Tornando agli impatti, sono moltissimi i dubbi che si sollevano sullo studio, a partire dalla necessità di una serie di approfondimenti che riguardano sia l’ampiezza dell’area di indagine utilizzata per le valutazioni, sia la tutela di specie di fondamentale importanza come ad esempio la Posidonia oceanica – la classica “alga” del Mediterraneo che tutti vediamo sulle spiagge, centrale per il sostentamento di tanti ecosistemi marini – e i cetacei. Anche l’erosione generata dalla Darsena sul litorale pisano ha una sua rilevanza: per risolvere il problema si è pensato ad una draga che aspirerebbe le sabbie del canale che sbocca in mare immediatamente a nord del porto per pomparle, attraverso un sabbiodotto, sulle spiagge pisane. Non è detto che queste sabbie sarebbero però adatte e anche quest’opera – tutto sommato piccola – potrebbe avere un suo impatto ambientale, ma nello studio non se ne parla. E’ noto solo che dovrebbe ripascere le spiagge con circa 20mila metri cubi di sabbia all’anno, per un costo di almeno 10 € per ogni metro cubo di sabbia pompata (e chi dovrebbe sostenere la spesa?)
E’ davvero questo il modo di affrontare e superare la vulnerabilità socioeconomica di Livorno? O non è piuttosto un modo di generare nuove e più pesanti vulnerabilità, sia sul piano ambientale, sia sullo stesso piano socioeconomico?
In realtà, nonostante un bel video dell’Autorità portuale parli di attracco al futuro, sarebbe forse meglio parlare di attacco, a quel futuro.

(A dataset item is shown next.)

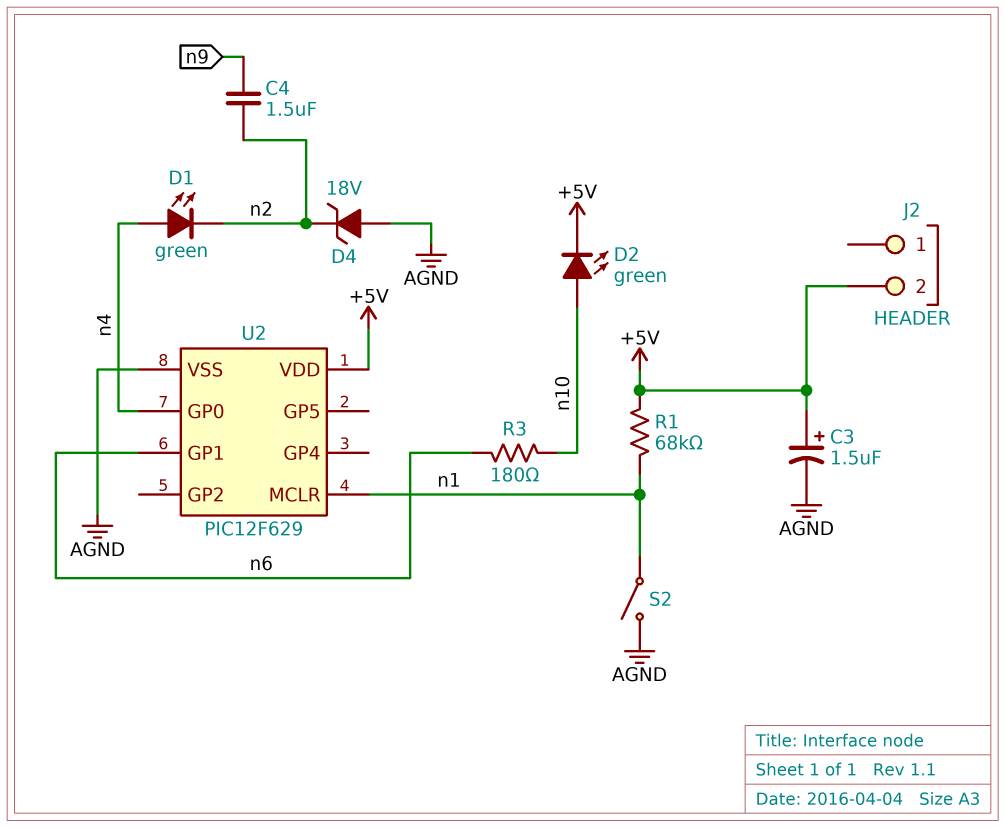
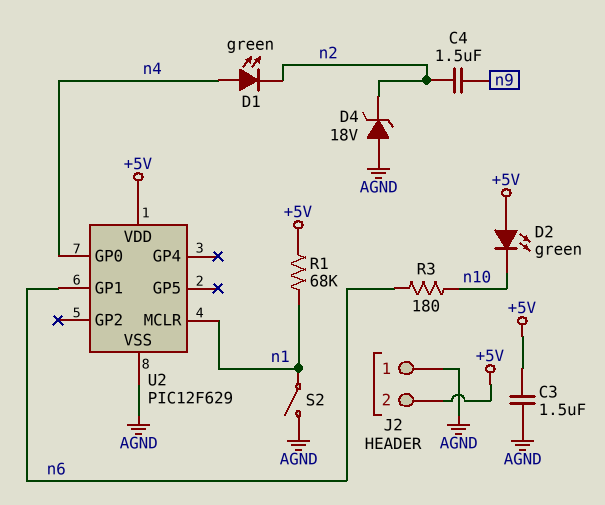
C3: 1.5uF (plus +5V, minus AGND) -> 1.5uF (+5V, AGND)
D2: LED green (A n10, K +5V) -> LED green (A +5V, K n10)
J2 pin 1: none -> AGND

Infatti ci troviamo davanti ad un’operazione fondata su un modello di sviluppo fallimentare che oggi non dà garanzie di successo e che distoglie risorse pubbliche da necessità molto concrete, come la qualità della vita e il diritto alla salute della cittadinanza di Livorno, sulle quali ci sarebbe bisogno di grandi investimenti. Le attività portuali già in essere e l’area della raffineria Eni contigua potrebbero infatti avere effetti negativi ancora non misurati. Non sarebbe l’ora di uscire da questi scenari e pensare un’economia diversa? Non potrebbero le risorse pubbliche essere impiegate per costruire quest’altra economia, un nuovo sistema fondato sulla tutela delle risorse dei territori e su una loro sinergia?
La tutela del litorale, un diverso sviluppo della costa che prescinda da grandi opere come la Darsena Europa, la valorizzazione e l’ampliamento del Parco di Migliarino San Rossore Massaciuccoli sono oggi i cardini per superare davvero ogni vulnerabilità.